Connecticut and five other states, plus New York City and three land trusts, brought the suit against five power companies. Their claim is based on the age-old tort of nuisance, the same ground that lets you sue your neighbor if his contaminated water seeps onto your land. Essentially, the states argued that if courts can solve that kind of dispute, then a dispute over global warming is only slightly different—bigger in scope, certainly, but not different in kind.

But at oral argument, the justices did not seem persuaded. Arguing against the states, Acting Solicitor General Neal Katyal opened by pointing out that “[i]n the 222 years that this Court has been sitting, it has never heard a case with so many potential perpetrators and so many potential victims…[T]he very name of the alleged nuisance, ‘global warming,’ itself tells you much of what you need to know.” Chief Justice John Roberts later asked the states’ attorney, New York solicitor general Barbara Underwood, if she had any rebuttal to Katyal’s claim—if there was “any case where it has been as broad as it is here?” Her answer? “Well, of course it depends on what you call broad.”

Indeed.

But how much broader could it be? Taking the scientists at their word, we’d have to include at least every car owner, every coal power plant, every natural gas power plant, every cement producer, every forester, and the fabled effects of bovine flatulence. And not just every one of these in America, but every one in the world. The scope of this case and the numerous trade-offs involved make it utterly inappropriate for judicial resolution.
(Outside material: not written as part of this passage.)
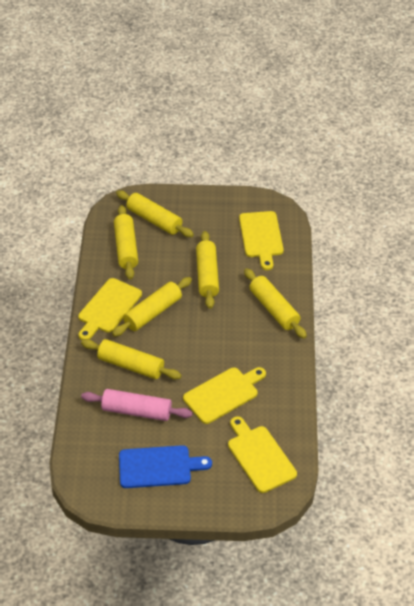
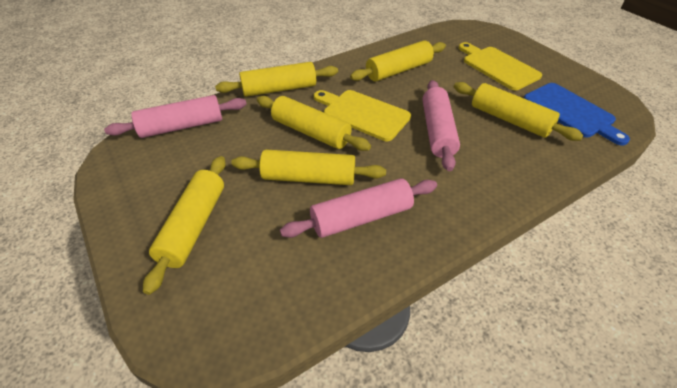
pink rolling pin: 1 -> 3
yellow cutting board: 4 -> 2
The supposed link between the power companies’ emissions and the alleged global warming harms resembles a Rube Goldberg device of conjectures that stretches back millions of years. In our brief we analogized this to the famous “butterfly effect”: a butterfly flaps its wings in Brazil and causes a tornado in Texas.

A few theories were offered as to why the case should not go any further. The most far reaching of these theories, the political question doctrine, is one we advanced in our amicus briefs. The political question doctrine directs courts to stay out of disputes that are better left to the other branches of government. A decision along those lines would go far in the future toward keeping such suits out of courts.
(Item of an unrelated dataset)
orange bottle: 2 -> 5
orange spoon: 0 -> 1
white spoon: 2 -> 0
But many environmental lawyers are hoping, and predicting, that the states will “lose well”—that is, the suit will be dismissed because it has been “displaced” by the “regulatory cas­cade” underway at the EPA, not because it is a fundamentally impossible and illegitimate lawsuit. Dismissing the suit on these grounds would leave the door open for large-scale suits to be brought whenever an agency is thought to be shirking its regulatory duties. Such suits are already a problem for administrative agencies, particularly those brought by environmental advocacy groups trying to force agencies to live up to the groups’ idea of sound environmental policy. The NY Times, for example, reported recently on the “barrage [that] has paralyzed the listing process” for the Endangered Species Act.

Not wanting to totally foreclose the possibility of large-scale suits being brought in the future, at least three justices, Kagan, Breyer, and Ginsburg, seemed partial to the displacement theory. One hopes that the other five justices will rule, on either prudential standing or political question grounds, that no amount of regulatory action or inaction can make these suits justiciable. If regulation is called for here — a dubious proposition — it should be undertaken by the political branches, not the courts.